Our Victorian kitchens will also be open and our cooks will be trying out some traditional yule-tide recipes. The smells will no doubt be drifting into our Servants’ Hall shop tempting our retail team! They’ve been busy getting all their Christmas stock out on display so do pop in and see what goodies are for sale.

Why is it so cold?

This week sees many National Trust places changing to winter opening hours. For us, this means the house closes on weekdays and our House Elves get busy putting the house to bed. But we do open the house on weekends, although some rooms are closed or have restricted access.

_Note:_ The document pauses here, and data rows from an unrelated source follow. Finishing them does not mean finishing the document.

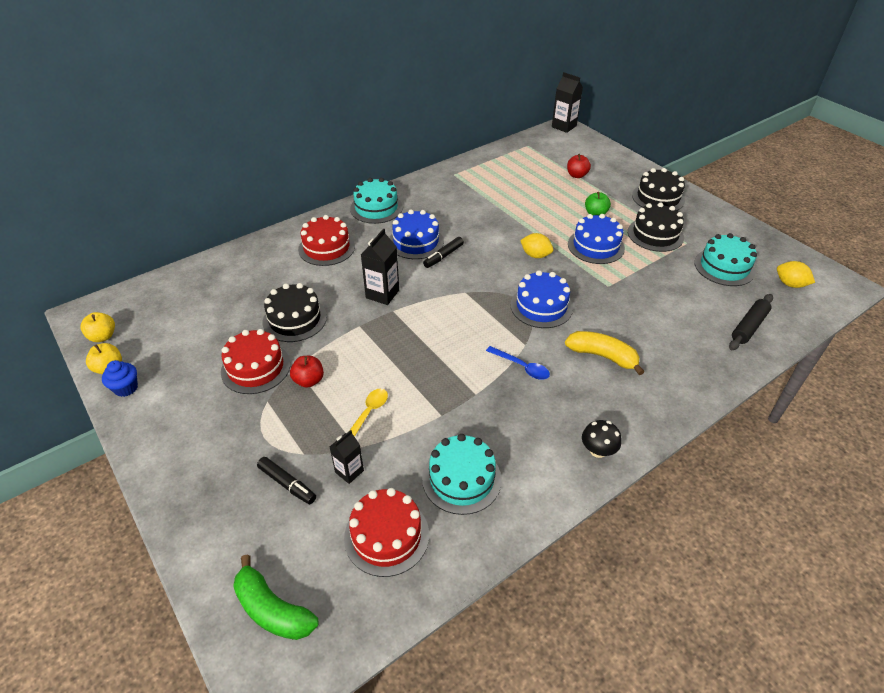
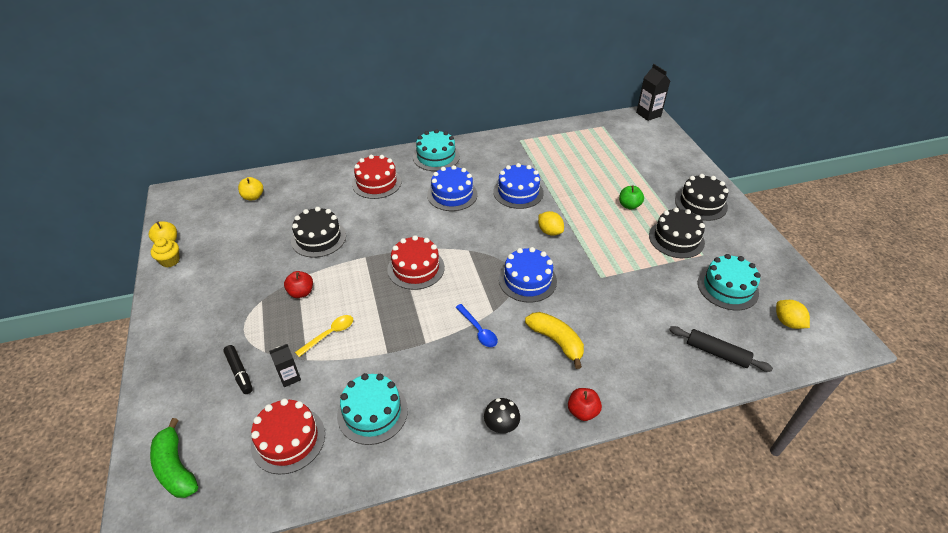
camera: 20 degrees right, 0 degrees up
(103, 336) = (176, 215): yellow apple -> yellow apple (253, 197)
(126, 388) = (170, 261): blue cupcake -> yellow cupcake
(256, 368) = (268, 270): red cake -> red cake (416, 268)
(382, 294) = (398, 234): black carton -> none
(443, 256) = (468, 213): black marker -> none
(577, 175) = (633, 164): red apple -> red apple (582, 411)
(596, 246) = (611, 236): blue cake -> blue cake (518, 192)
(749, 327) = (717, 353): black rolling pin -> black rolling pin turned 60 degrees clockwise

Opening hours are shorter to take account of the darker evenings and chilly weather (admission prices are changed to reflect this). Do check our website before visiting especially if you are travelling some distance. If we get very bad weather we are often in a position when we have to close the property but we will endeavor to update the website and our answer phone message.

charlecote-5799-1.jpg

A wintry day at Charlecote

But that leads me to another point. National Trust houses are notoriously cold – even in the summertime they can be chilly – but they are especially so in the winter. So why don’t we just bung up the heating and get the place nice and cosy? We’re not being tight by leaving the heating turned down. Honest. But there is a reason for the chill and it is quite a balancing act for us.

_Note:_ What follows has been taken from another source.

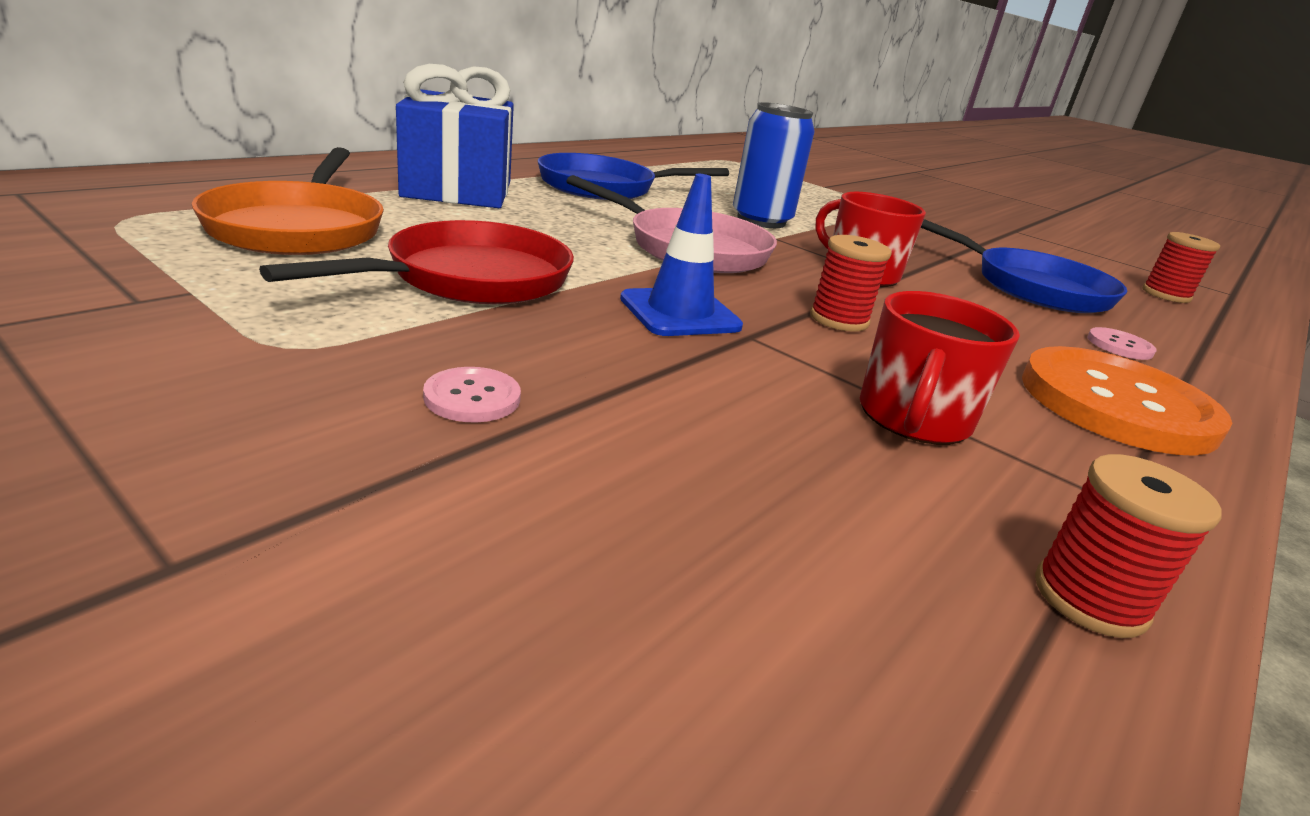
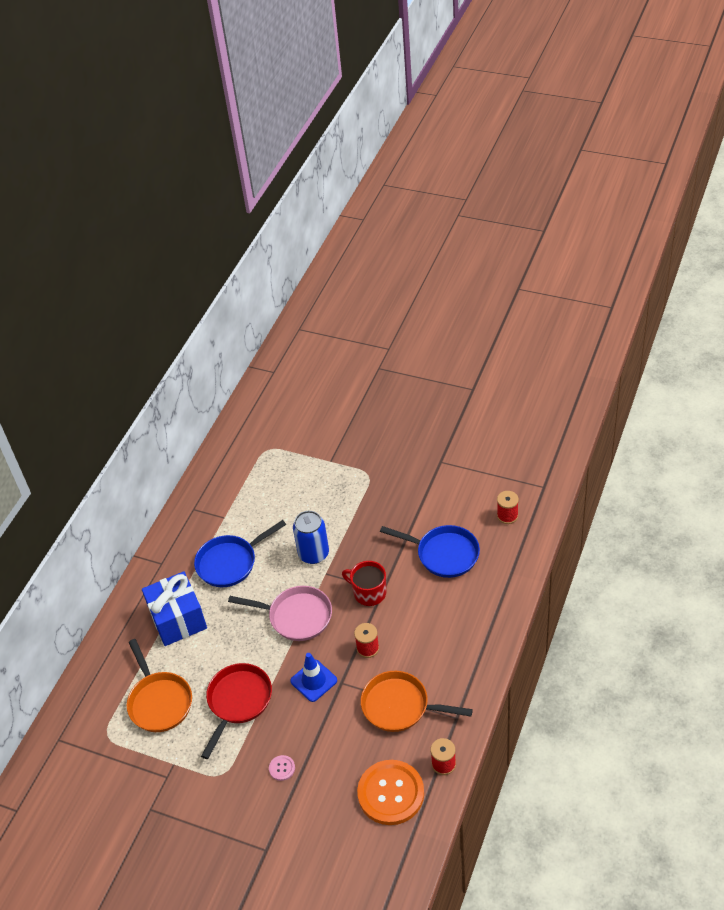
camera: 10 degrees left, 20 degrees up
(913, 418) = (400, 706): red mug -> orange pan
(1116, 404) = (465, 655): orange button -> orange button (391, 793)
(1119, 346) = (474, 599): pink button -> none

Beth, our Visitor Experience Officer, explains more…

detail of cast iron radiator in Charlecote Park

The radiators in the house are very decorative, but do they warm the rooms much?!

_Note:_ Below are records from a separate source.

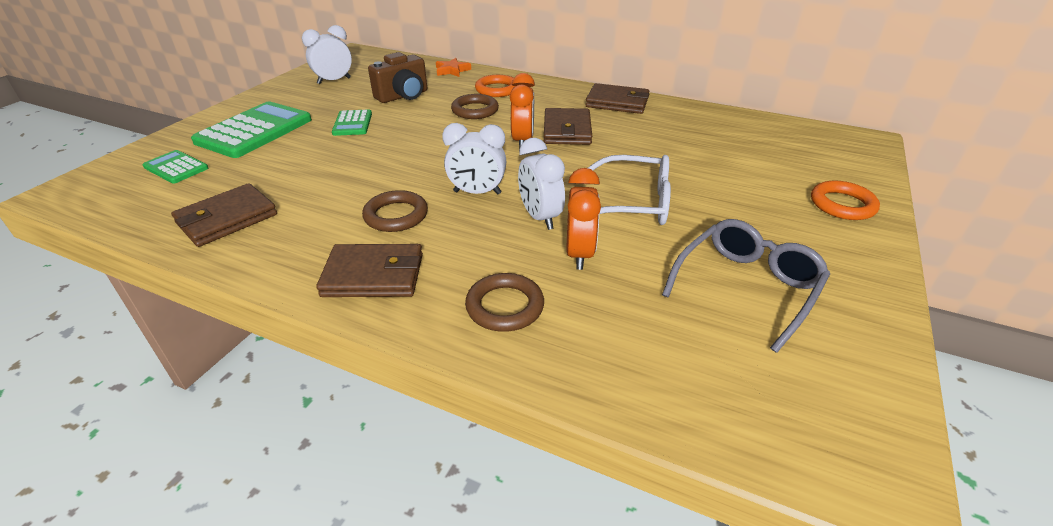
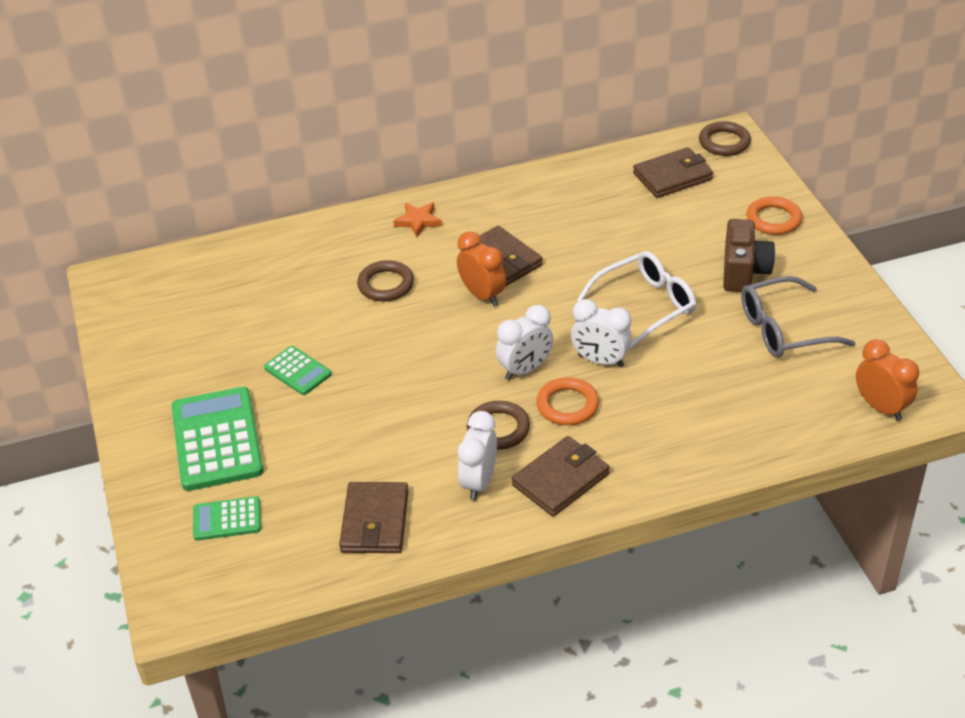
camera: 40 degrees left, 5 degrees up
(334, 81) = (170, 333): white clock -> white clock (479, 482)
(403, 96) = (285, 309): brown camera -> brown camera (744, 272)
(452, 70) = (274, 244): orange star -> orange star (418, 221)
(497, 89) = (364, 245): orange ring -> orange ring (567, 405)
(505, 306) = (671, 439): brown ring -> brown ring (724, 142)
(579, 254) = (664, 372): orange clock -> orange clock (881, 407)
(617, 102) = (497, 198): brown wallet -> brown wallet (672, 176)
(746, 287) = (784, 329): grey glasses -> grey glasses turned 105 degrees counterclockwise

“It’s coming to that time of year once again, when the temperature in the house is a bit of a talking point, so we thought we’d explain how we go about the balancing act of comfort heating verses conservation heating.

During very cold weather (throughout December, January and February), we do ensure the heating is turned up during opening hours. However, as all of our Room Guides will know, the radiators do not heat the house very efficiently! Whilst we try to keep doors closed as much as possible, with the large unshuttered windows, and without the open fires of old, it’s a bit of a battle to keep in the warmth.

During the shoulder months (autumn and spring) we do need to try and stick to conservation heating standards as much as possible. This means that when it is damp, the heating will be on to try and drop the humidity levels inside the house.

In the coldest weather conditions, humidity levels are very low and excessive heating makes this worse, so this is why we limit the comfort heating to opening hours only (although we still maintain a minimum temperature to help stop pipes from freezing).

Our House Elves closely monitor the humidity levels in the house.

Our House Elves closely monitor the humidity levels in the house. Find out how here.

Our aim is to try and keep humidity levels as constant as possible throughout the year. As many of you will know fluctuating humidity levels are a major threat to historic materials, particularly furniture, as the resulting swelling and retraction results in terrible damage over time. High humidity also allows mould to thrive (a particular threat to our Library and textiles) and pests like warmer, damper conditions.

It’s a tricky balancing act, but the damage caused to objects by not controlling the environmental conditions is real and serious. The comfort of our team and visitors remains our highest priority, however in large old houses it’s always cooler than we’re used to at home. Please come wrapped up well, and we’ll all keep our fingers crossed that this mild weather continues.”

Charlecote Park: A chef cooking in the kitchen

The kitchen fire can be a popular spot on a cold day!